Bloomberg News - HSBC Says Global Tensions Mean Uncertainty After Profit Misses

By Harry Wilson and Alfred Liu
HSBC Holdings Plc warned that geopolitical uncertainty in China, the U.S. and the U.K. has made the prognosis for the year far less predictable after fourth-quarter earnings fell short of analysts’ estimates.
Chief Executive Officer John Flint has also vowed to keep a keener eye on costs after a disappointing quarter capped his first year in charge of Europe’s largest bank. Like its rivals, HSBC, which gets most of its business in Asia, was hit by the meltdown in financial markets, which pushed investment bank revenues lower. Its shares fell 2.9 percent in early London trading.
“There are more risks to global economic growth than this time last year, and we remain alive and responsive to all possibilities,” Chairman Mark Tucker said. “The system of global trade remains subject to political pressure, and differences between China and the U.S. will likely continue to inform sentiment in 2019.”
Pressure is growing on HSBC’s management to improve returns by repurchasing stock, and the bank said it’s committed to its previous policy of returning capital to shareholders. However, HSBC stopped short of announcing a new buyback program, which analysts at Jefferies called a "notable disappointment."
“Prospects for enhanced capital repatriation against slower growth prospects have formed the key part of our constructive stance,” the Jefferies analysts, including Joseph Dickerson, said in a note. “This aspect of our thesis is clearly not playing out.”
“We are clearly going to moderate the pace of some of our investment,” Flint also said in an interview, though he didn’t provide details, saying the bank is “still having those conversations.” HSBC won’t have to resort to any major job cuts to keep a lid on expenses, he said.

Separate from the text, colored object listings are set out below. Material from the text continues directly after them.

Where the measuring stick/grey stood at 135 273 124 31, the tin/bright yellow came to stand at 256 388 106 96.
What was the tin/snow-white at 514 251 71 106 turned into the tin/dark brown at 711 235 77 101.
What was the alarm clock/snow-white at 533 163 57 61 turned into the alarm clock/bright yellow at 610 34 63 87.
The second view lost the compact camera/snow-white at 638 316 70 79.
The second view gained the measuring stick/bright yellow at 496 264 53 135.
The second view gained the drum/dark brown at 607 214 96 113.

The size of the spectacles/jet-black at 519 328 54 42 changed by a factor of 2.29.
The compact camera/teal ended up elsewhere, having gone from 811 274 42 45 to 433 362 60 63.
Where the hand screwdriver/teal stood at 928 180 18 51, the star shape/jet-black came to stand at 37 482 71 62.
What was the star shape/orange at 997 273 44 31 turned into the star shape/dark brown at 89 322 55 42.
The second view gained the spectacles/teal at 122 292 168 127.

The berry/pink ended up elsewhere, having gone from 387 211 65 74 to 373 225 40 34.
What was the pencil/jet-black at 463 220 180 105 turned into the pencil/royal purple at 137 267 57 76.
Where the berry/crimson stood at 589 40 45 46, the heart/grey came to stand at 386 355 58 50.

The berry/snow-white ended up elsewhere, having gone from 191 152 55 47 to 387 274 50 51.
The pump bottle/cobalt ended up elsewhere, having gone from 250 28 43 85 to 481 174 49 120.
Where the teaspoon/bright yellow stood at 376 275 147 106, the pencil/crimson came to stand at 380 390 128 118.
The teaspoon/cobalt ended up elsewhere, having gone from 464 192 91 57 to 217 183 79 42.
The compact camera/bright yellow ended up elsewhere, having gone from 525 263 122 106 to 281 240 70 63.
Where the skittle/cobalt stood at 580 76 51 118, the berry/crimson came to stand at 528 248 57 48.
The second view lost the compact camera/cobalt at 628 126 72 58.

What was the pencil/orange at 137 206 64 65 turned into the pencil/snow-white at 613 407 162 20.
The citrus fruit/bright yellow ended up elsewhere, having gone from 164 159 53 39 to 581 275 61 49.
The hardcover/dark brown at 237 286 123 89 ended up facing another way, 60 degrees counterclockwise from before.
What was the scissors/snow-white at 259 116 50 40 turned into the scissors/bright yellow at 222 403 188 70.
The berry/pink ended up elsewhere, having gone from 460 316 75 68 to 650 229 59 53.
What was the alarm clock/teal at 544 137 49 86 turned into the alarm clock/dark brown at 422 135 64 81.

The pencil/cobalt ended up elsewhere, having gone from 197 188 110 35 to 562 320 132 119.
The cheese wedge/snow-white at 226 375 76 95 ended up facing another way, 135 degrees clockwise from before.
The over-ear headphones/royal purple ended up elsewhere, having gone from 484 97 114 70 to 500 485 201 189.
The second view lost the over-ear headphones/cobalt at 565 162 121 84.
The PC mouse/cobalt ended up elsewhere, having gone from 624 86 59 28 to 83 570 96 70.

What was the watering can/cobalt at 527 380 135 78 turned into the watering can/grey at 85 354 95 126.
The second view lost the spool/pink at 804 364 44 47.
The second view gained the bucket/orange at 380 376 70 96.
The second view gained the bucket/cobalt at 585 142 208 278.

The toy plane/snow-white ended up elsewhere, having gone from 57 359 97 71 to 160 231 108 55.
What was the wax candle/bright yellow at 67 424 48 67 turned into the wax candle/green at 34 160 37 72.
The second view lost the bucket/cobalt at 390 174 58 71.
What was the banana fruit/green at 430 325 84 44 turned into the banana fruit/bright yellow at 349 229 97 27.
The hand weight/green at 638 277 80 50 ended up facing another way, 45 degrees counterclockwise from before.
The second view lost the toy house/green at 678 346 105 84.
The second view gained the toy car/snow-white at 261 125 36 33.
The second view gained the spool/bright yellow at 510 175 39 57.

Adjusted pretax profit, which excludes one-time items, fell 1 percent to $3.39 billion in the three months ended Dec. 31, missing the $4.4 billion consensus average derived from estimates compiled by the bank. Global markets, which houses HSBC’s investment bank, said adjusted revenue was $1.1 billion, an approximate 16 percent decline from the final three months of 2017.
Flint vowed to slow spending as he seeks to deliver on a key promise to shareholders: That revenue gains outpace cost increases, a trend HSBC refers to as positive jaws. He failed to achieve that in his first year at the helm, in part because of the fourth-quarter equities meltdown that also inflicted pain on the bank’s biggest rivals, including UBS Group AG. HSBC said it’s committed to achieving positive jaws this year.
In a statement issued with the earnings, HSBC said it was committed to the targets it announced in June. Among those targets for 2020:
  • Accelerate growth from Asia by achieving high single-digit revenue increases each year
  • Turn around its U.S. business with a more than 6 percent return on average tangible equity
  • Complete set up of U.K. ring-fenced bank; grow mortgage market share and commercial customer base.
  • HSBC switched CEOs last year, elevating Flint to replace Stuart Gulliver, bringing to an end a seven-year term marked by asset sales, job cuts and a pivot toward Asia.